His mundane numbed existence is jolted out of its seasoned normality, when a man claiming to be his father, meets him at the parking lot at the Ascot. Ned is shocked, he grew up with his grandfather, who told him his parents had died in a car crash - so who is this man, really, claiming to be his father? Where had been all these years? Why had he chosen to show up now - seven years and two days after the old man’s death? His mind is a mess - he has never met his father for thirty seven years, has believed that the only family he has is now dead, yet here is this man, claiming to be his parent!
And so Edward ‘Ned’ Talbot is reunited with Peter James Talbot, his father. Peter tells him that he had panicked when Ned’s mother died in the crash, and in typical teenage fashion, had bolted in the opposite direction - to Australia. As Peter is filling the blanks in Ned’s life, telling him he has two half sisters, they walk down an alley. The sound of footsteps rings alarm bells, he’d had a bad day at the races - why would anyone follow him to steal from him?

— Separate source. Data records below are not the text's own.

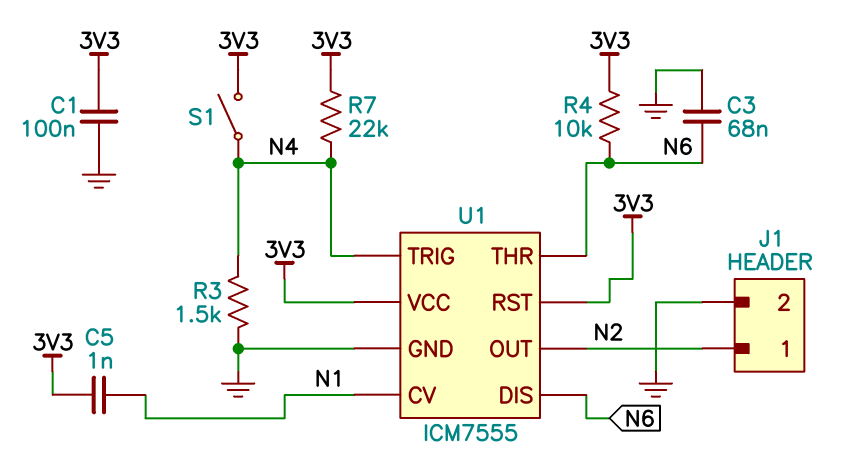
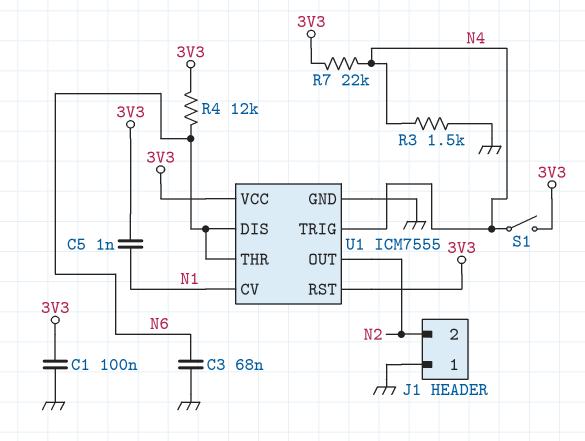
J1 pin 1: N2 -> GND
J1 pin 2: GND -> N2
R4: 10k (3V3, N6) -> 12k (3V3, N6)

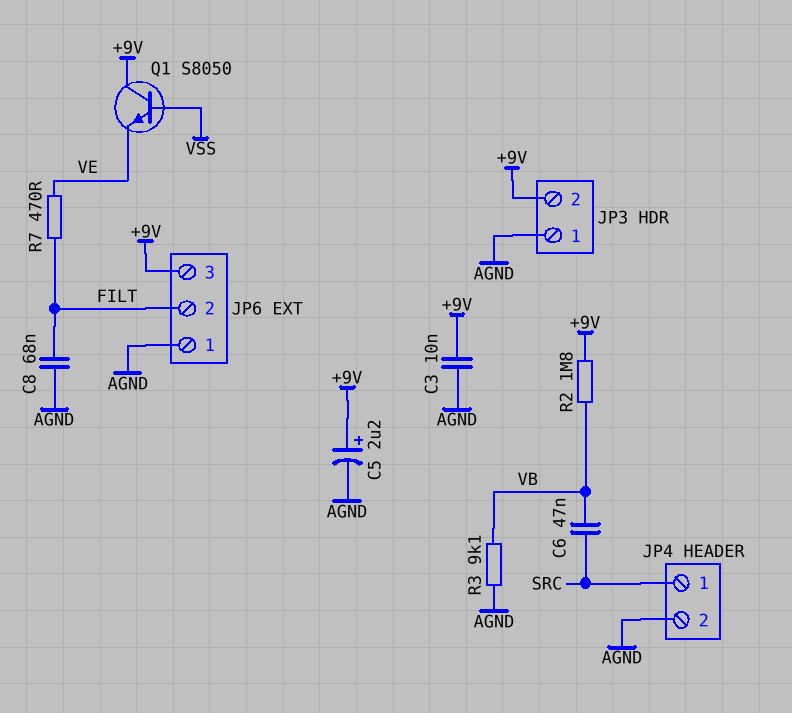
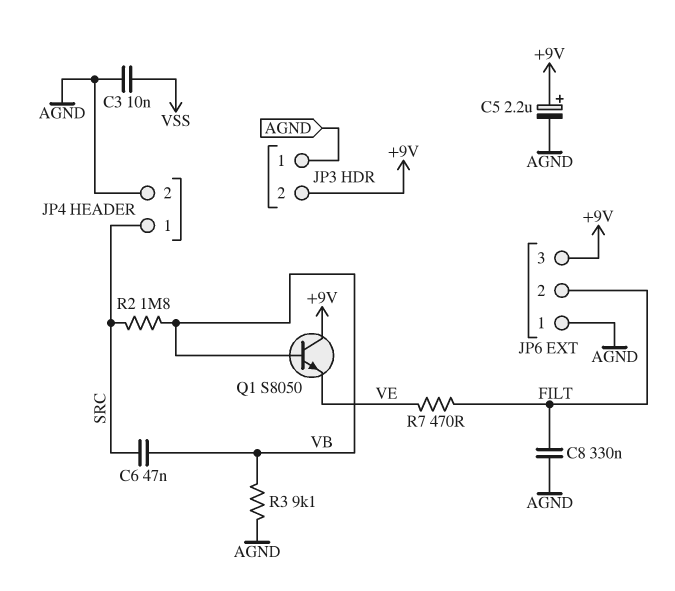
C3: 10nF (+9V, AGND) -> 10nF (AGND, VSS)
C8: 68nF (AGND, FILT) -> 330nF (AGND, FILT)
Q1: NPN S8050 (B VSS, C +9V, E VE) -> NPN S8050 (B VB, C +9V, E VE)
R2: 1.8M (+9V, VB) -> 1.8M (SRC, VB)

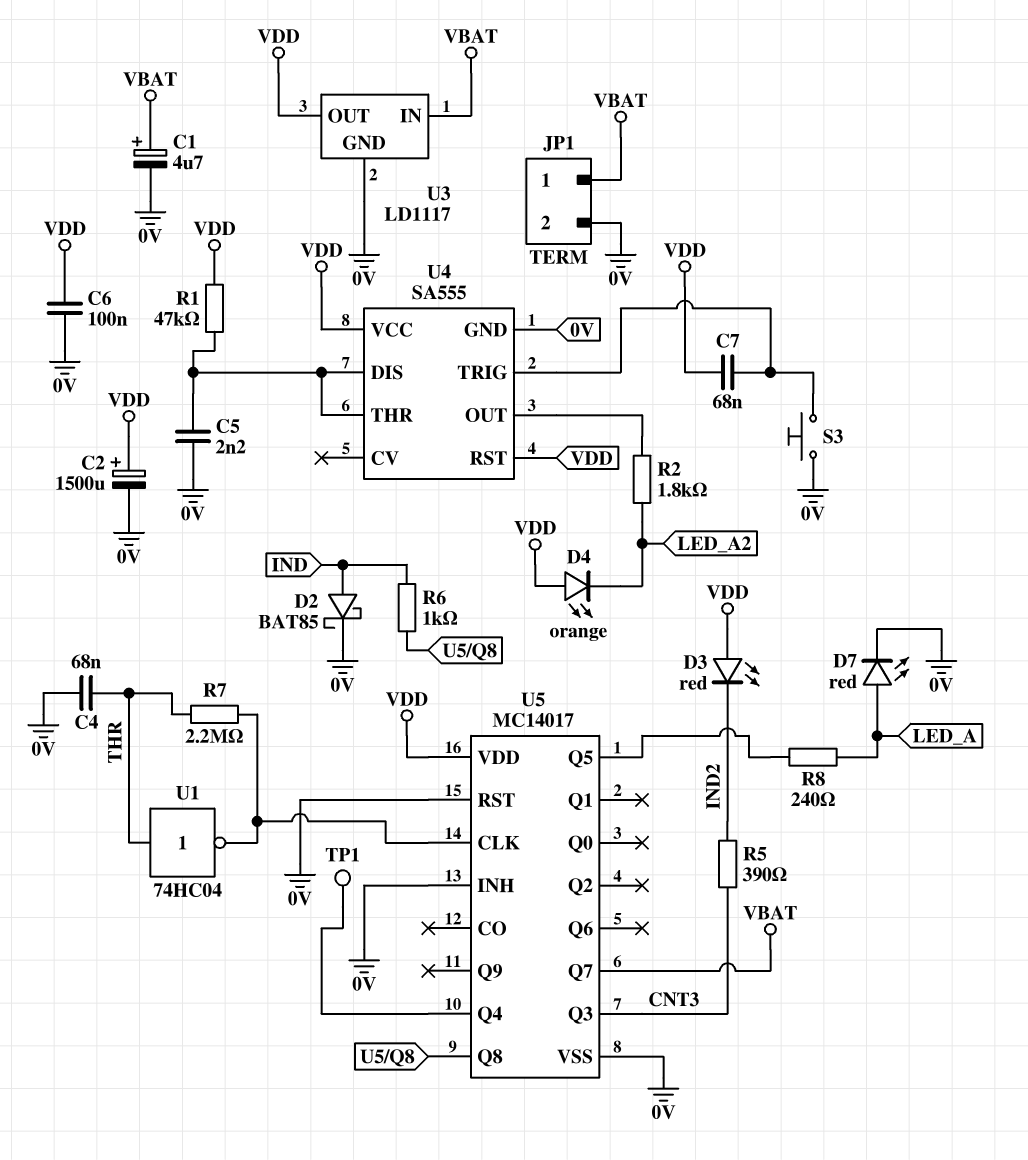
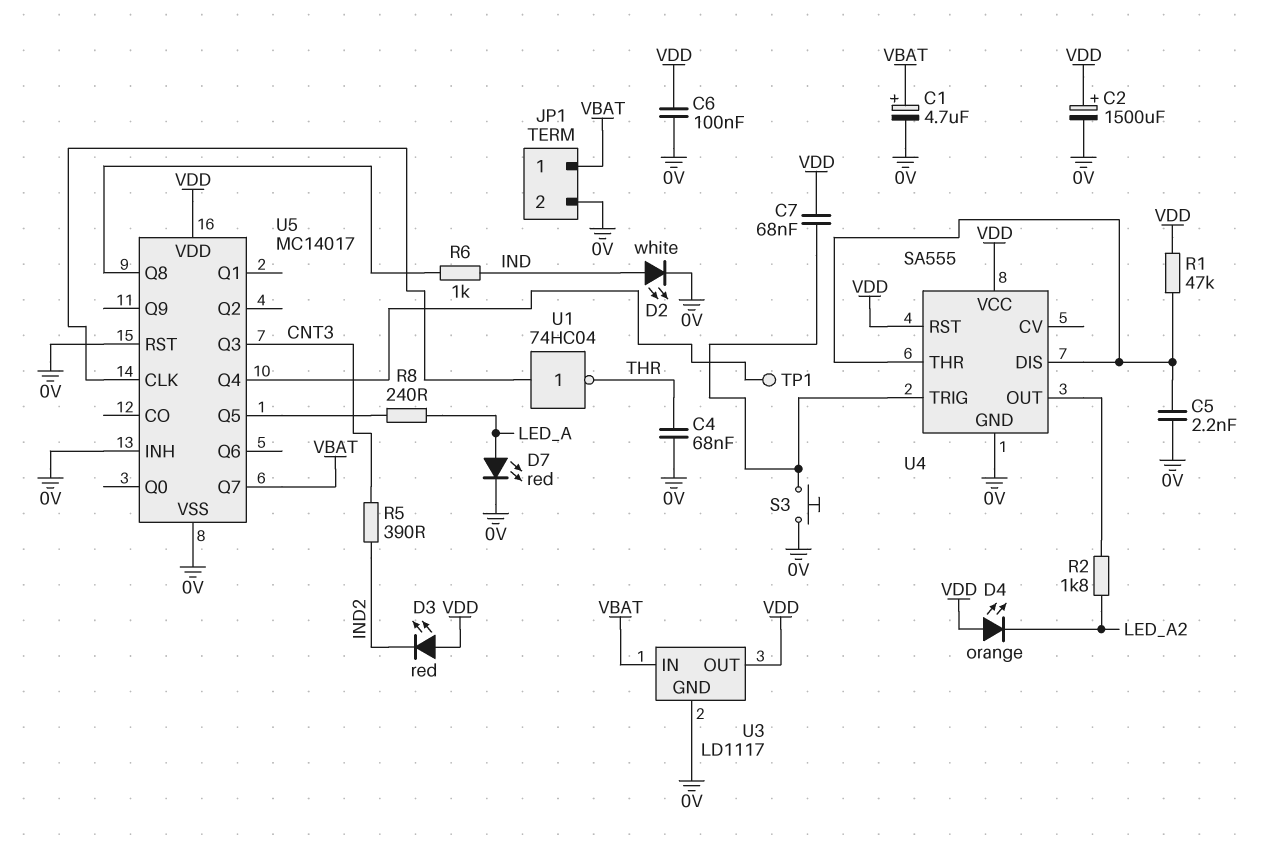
D2: schottky BAT85 (A IND, K 0V) -> LED white (A IND, K 0V)
R7: 2.2M (THR, U5/CLK) -> none
U1: NOT 74HC04 (in THR, out U5/CLK) -> NOT 74HC04 (in U5/CLK, out THR)

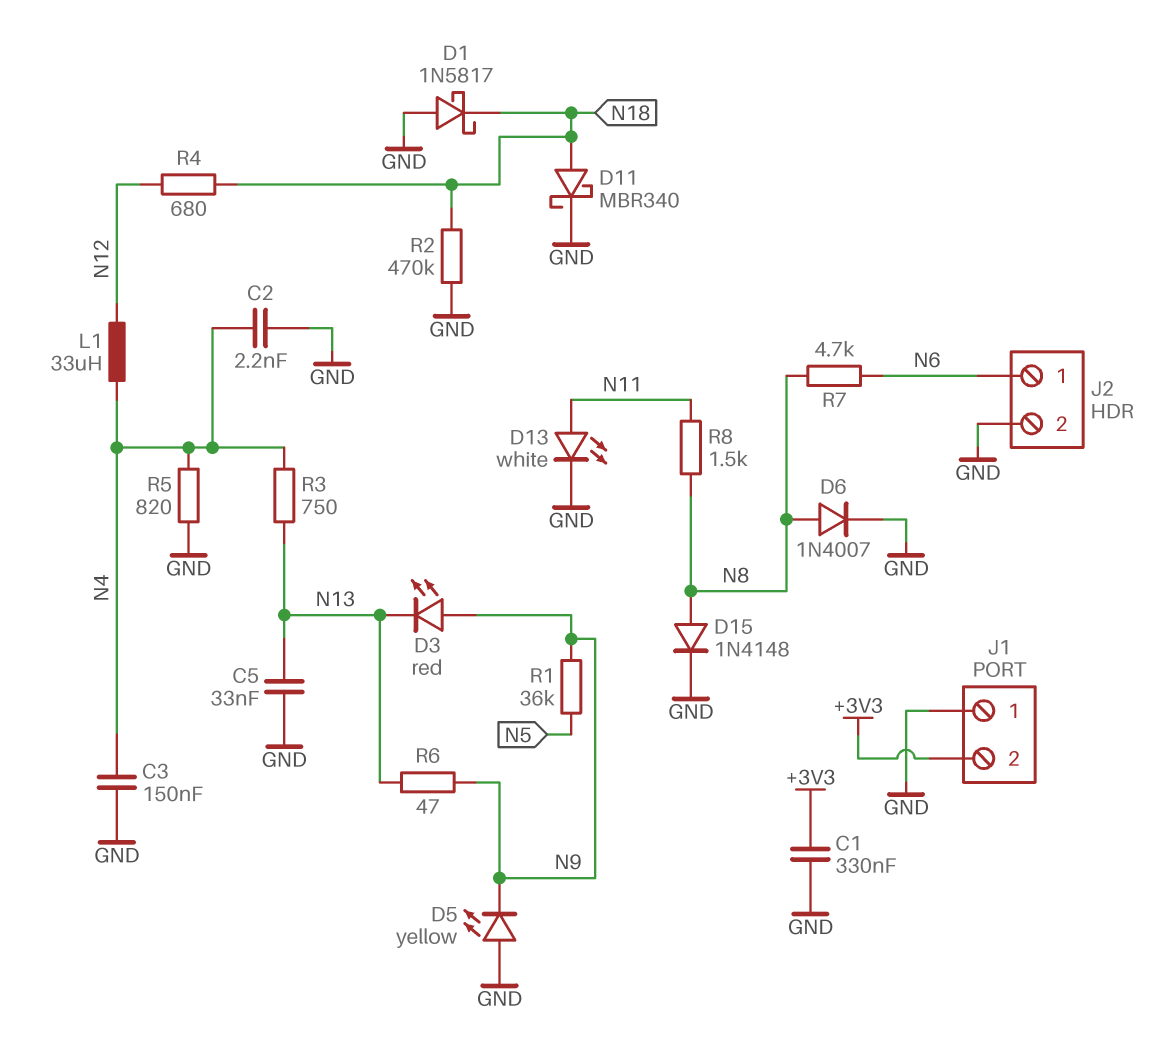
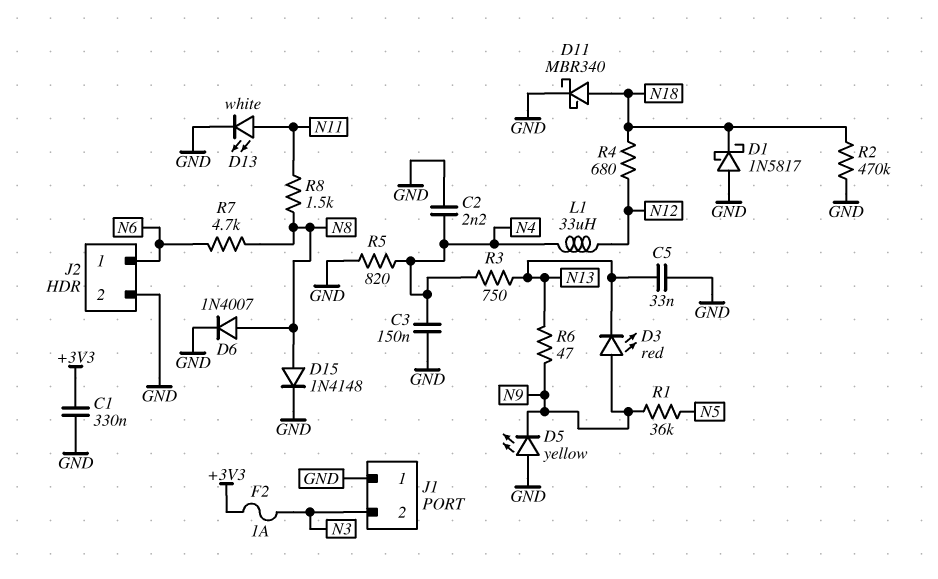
F2: none -> 1A (+3V3, N3)
J1 pin 2: +3V3 -> N3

The duo are mugged, and even though Ned throws an envelope with money towards the men - it simply lies untouched on the grass, so does his father - who has been stabbed in the stomach. Peter dies in the emergency room. Orphaned twice over, Ned is numb with shock, which deepens when the investigating officer tells him that contrary to the information the man has shared with them regarding his ‘father’ - the credentials the dead man has speak otherwise; his credit card and driver’s license have on them the name Alan Charles Grady.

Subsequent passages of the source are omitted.